Drug abuse and HIV-related pulmonary hypertension: double hit injury

Abstract

: Improved survival among HIV-1-infected individuals with the advent of antiretroviral therapy has clearly led to a greater prevalence of noninfectious complications. One of the most devastating sequelae in these individuals is the development of pulmonary arterial hypertension (PAH).
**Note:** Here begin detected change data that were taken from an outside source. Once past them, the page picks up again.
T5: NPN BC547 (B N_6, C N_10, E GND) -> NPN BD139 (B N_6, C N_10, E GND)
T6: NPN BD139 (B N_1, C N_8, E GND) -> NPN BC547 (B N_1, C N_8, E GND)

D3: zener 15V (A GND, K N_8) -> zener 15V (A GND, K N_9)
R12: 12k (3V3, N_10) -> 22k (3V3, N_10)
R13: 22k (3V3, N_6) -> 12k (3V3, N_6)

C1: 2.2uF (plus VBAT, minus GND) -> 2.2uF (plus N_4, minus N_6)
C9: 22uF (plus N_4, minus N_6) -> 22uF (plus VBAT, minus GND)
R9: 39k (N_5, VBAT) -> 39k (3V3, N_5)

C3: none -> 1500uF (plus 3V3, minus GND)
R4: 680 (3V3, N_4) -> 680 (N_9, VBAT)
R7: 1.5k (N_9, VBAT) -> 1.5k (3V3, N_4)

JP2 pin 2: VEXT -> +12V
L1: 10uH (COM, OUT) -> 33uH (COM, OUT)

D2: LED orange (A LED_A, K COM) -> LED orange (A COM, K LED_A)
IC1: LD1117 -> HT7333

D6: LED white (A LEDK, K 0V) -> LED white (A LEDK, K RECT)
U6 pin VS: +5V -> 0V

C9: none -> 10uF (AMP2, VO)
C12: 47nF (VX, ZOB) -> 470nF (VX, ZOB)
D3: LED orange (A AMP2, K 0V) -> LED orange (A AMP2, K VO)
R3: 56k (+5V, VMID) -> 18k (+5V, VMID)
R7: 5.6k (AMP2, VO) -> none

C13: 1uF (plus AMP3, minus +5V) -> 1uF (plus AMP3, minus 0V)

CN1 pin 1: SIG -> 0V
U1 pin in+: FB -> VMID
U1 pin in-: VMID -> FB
Various epidemiological studies suggest worse survival of HIV-PAH patients when compared with other forms of PAH. Given that only a subset and not all HIV-infected individuals develop HIV-PAH, it is suggested that an additional second-hit of genetic or environmental trigger is needed for the development of PAH. In this context, it has been well documented that HIV patients who abuse illicit drugs such as stimulants, opioids, and the like, are more susceptible to develop PAH. In this review, we highlight the studies that support the significance of a double hit of HIV and drug abuse in the incidence of PAH and focus on the research that has been undertaken to unravel the pathobiology and vascular remodeling mechanisms underlying the deleterious synergy between HIV infection and drugs of abuse in orchestrating the development of PAH.

Figure 1:

Outline of the suggested mechanisms involved in the HIV-proteins and drugs of abuse mediated endothelial dysfunction.

Figure 2:

Schematic representation of signaling mechanisms that mediate the pulmonary smooth muscle proliferation in response to dual hit of HIV-infection/viral proteins and cocaine.

Figure 3:

Significant increase in the expression of TN-C in the human pulmonary arterial smooth muscle cells on exposure to HIV-protein(s) and cocaine. Western blot (A) and densitometry analysis (B) of total lung extracts; and immunohistochemical staining of lung sections (C) from HIV-infected and /or IVDUs; TN-C mRNA (D) and protein expression (E-F) in the human primary PASMCs on treatment with cocaine and/or HIV-Tat.